Several critically ill patients have been forced to line up at the Delhi High Court after they suddenly stopped getting their medication following the implementation of the Centre’s ‘New Drugs and Clinical Trials Rule 2019’.
The March 19 notification, issued by the Ministry of Health and Family Welfare, marked “stem cell derived products” under the definition of “new drug”. It also mandated that such formulations are approved by the Central Drugs Standard Control Organisation. The new rules require clinics engaged in such ‘new drug’ therapy to acquire a marketing licence. But there is no provision for an interim arrangement for the period between an application being made to the Drug Controller and a decision being taken on the application.
While this process is likely to take few months, four patients with different ailments, have moved the High Court as their treatments has been discontinued.
One of the appellants, Krishna Tokas, in his plea filed through advocate Ajay Kohli, said he was suffering from a spinal injury and the notification of the new rules had resulted in stoppage of his Human Embryonic Stem Cell Therapy, which was required for his day-to-day sustenance of life and basic activities.
Mr Tokas said the clinic administering the treatment was now unable to function until it obtained a licence.
Another petition was filed by Ms Rita Devi suffering from Dilated Cardiomyopathy, who had also stopped receiving Human Embryonic Stem Cell Therapy.

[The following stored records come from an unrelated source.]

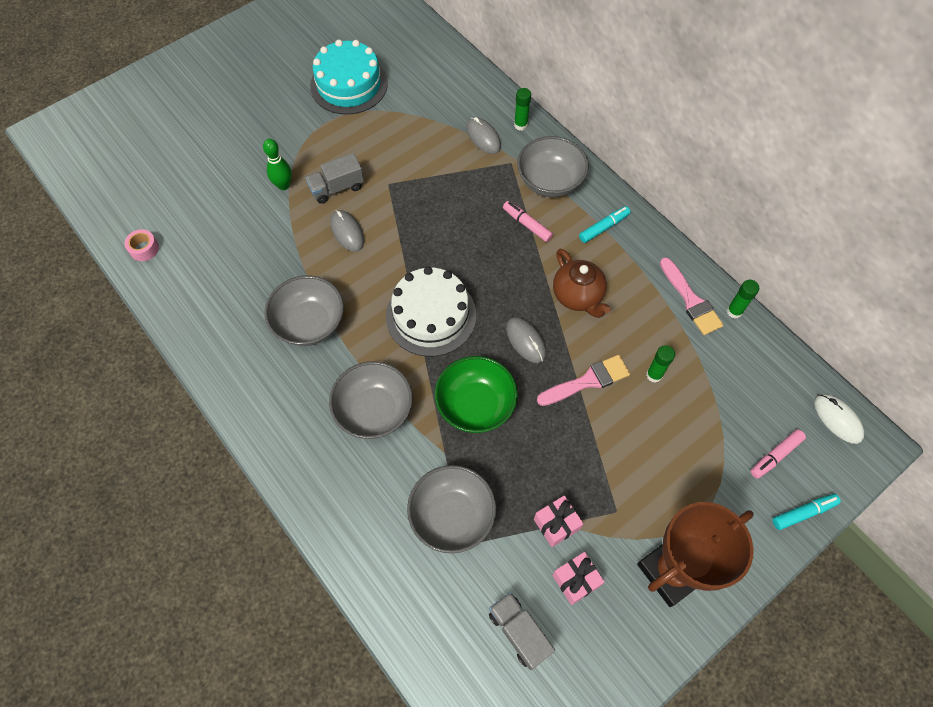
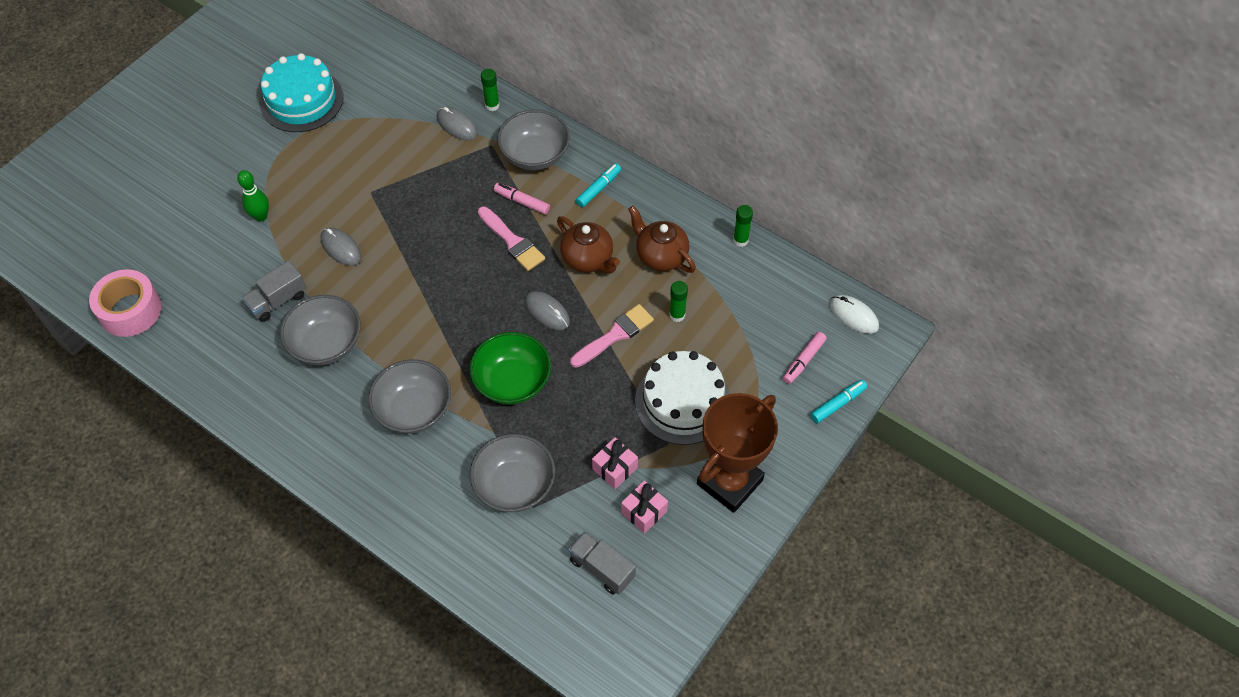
camera: 15 degrees left, 5 degrees down
(144, 249) = (130, 310): pink tape -> pink tape, size x2.00
(337, 188) = (318, 207): grey truck -> grey truck (277, 301)
(431, 315) = (447, 309): white cake -> white cake (682, 401)
(650, 309) = (660, 256): none -> brown teapot
(690, 300) = (697, 239): pink brush -> pink brush (512, 241)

Taking note of the issue at hand, a Bench of Justice G.S. Sistani and Justice Jyoti Singh said the treatment being provided to the four patients should not be hindered. As an interim measure, and till such time as the clinics’ application for a licence is processed, the Bench allowed patients to continue receiving therapy from their clinics.
It also said the clinics in question should submit all information on the treatment being afforded to the patients to the Central Drugs Standard Control Organisation (CDSO).